Quick fag costs a lot

A TAXI driver has become the first person in Doncaster to be taken to court and convicted of smoking in a public place.

Other smoking offenders have accepted a fixed penalty after being caught but Brian McAdam denied the offence and appeared before the town’s magistrates.

But they did not believe his claim that he was using an electronic cigarette to simulate smoking.

McAdam, aged 59, of Sherwood Avenue, Askern, was found guilty of smoking in a private hire vehicle last October.

He had been spotted by a council enforcement officer and was given a fixed penalty notice which he did not pay, so Doncaster Council took him to court.

McAdam pleaded not guilty and produced an electronic cigarette which he claimed to have been smoking.
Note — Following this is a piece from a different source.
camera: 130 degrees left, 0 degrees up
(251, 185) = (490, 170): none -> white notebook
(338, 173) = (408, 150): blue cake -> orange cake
But magistrates heard evidence from the council’s enforcement officer that he had seen smoke and ash.

An electronic cigarette, also known as an e-cigarette, is an electrical device that simulates tobacco smoking by producing an inhaled mist giving the physical sensation, appearance, and often the flavour and nicotine content of tobacco smoke but without the smell.
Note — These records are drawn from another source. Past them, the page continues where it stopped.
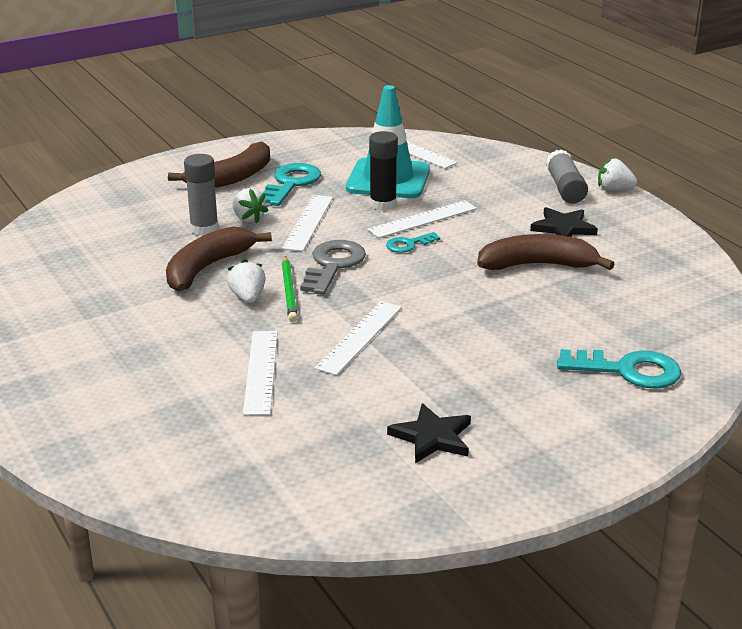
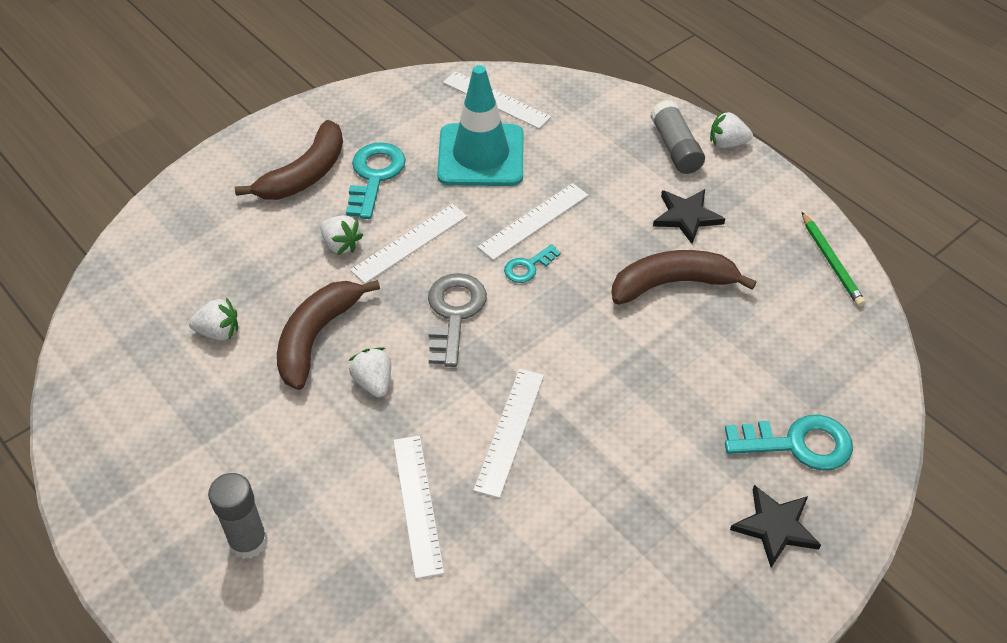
camera: 10 degrees left, 20 degrees up
(125, 257) = (218, 332): none -> white strawberry
(204, 229) = (296, 269): grey glue stick -> grey glue stick (248, 541)
(289, 291) = (416, 365): green pencil -> green pencil (831, 262)
(308, 222) = (409, 243): white ruler -> white ruler turned 45 degrees clockwise
(383, 204) = (485, 200): black glue stick -> none
(432, 437) = (621, 581): black star -> black star (775, 527)

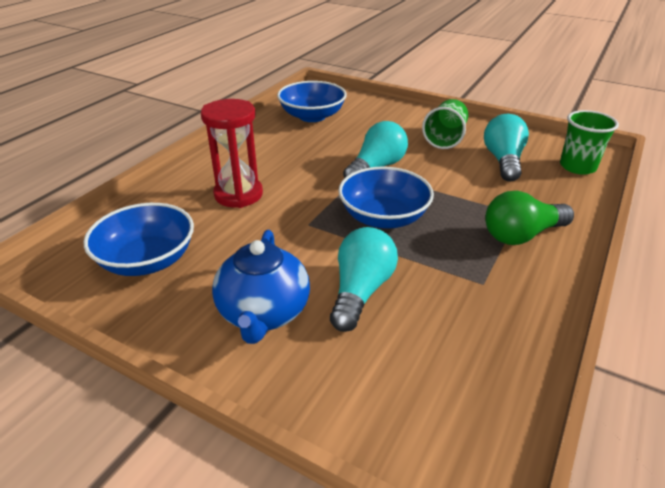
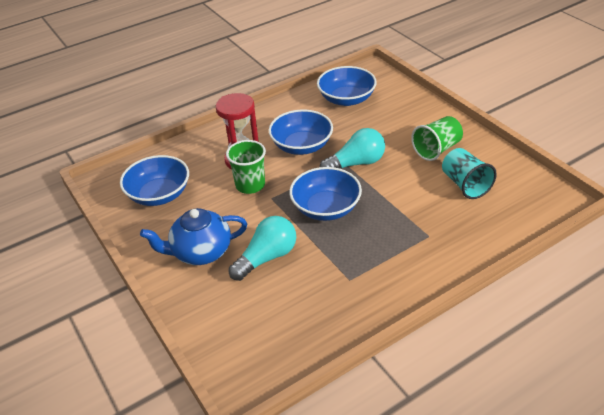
camera: 30 degrees right, 5 degrees up
(263, 313) = (200, 252): blue teapot -> blue teapot turned 45 degrees clockwise
(300, 165) = (302, 146): none -> blue bowl
(503, 161) = (465, 185): turquoise light bulb -> turquoise cup
(521, 235) = (413, 253): green light bulb -> none
(577, 167) = (525, 208): green cup -> green cup (250, 185)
It can be used to help stop smoking, as it attempts to deliver the experience without adverse health effects associated with tobacco smoke.

But concerns have been raised that use of the device still carries health risks and it could appeal to non-smokers, especially children, due to its novelty and flavourings.

McAdam was fined £50, ordered to pay costs of £400, and a £15 victim surcharge.

Doncaster Council reminds people that smoking in enclosed buildings and vehicles that are used as places of work or by the public is illegal.

Coun Cynthia Ransome, Cabinet Member for Communities, said: “This is a landmark case for Doncaster. The vast majority of local people do stick to the rules, but this sends a strong message to those tempted to have a cigarette where they know they should not”

“Smoking legislation is designed to reduce the risks to health from exposure to second-hand smoke, we will take action against those who commit offences.

“I would feel very sorry for anyone having to get into a smoke-filled taxi, this is not acceptable.”

If McAdam had paid his fixed penalty notice without going through the court system it would have cost him just £30.

Doncaster Council does not receive fines levied by magistrates, which go to the court, but it receive the costs.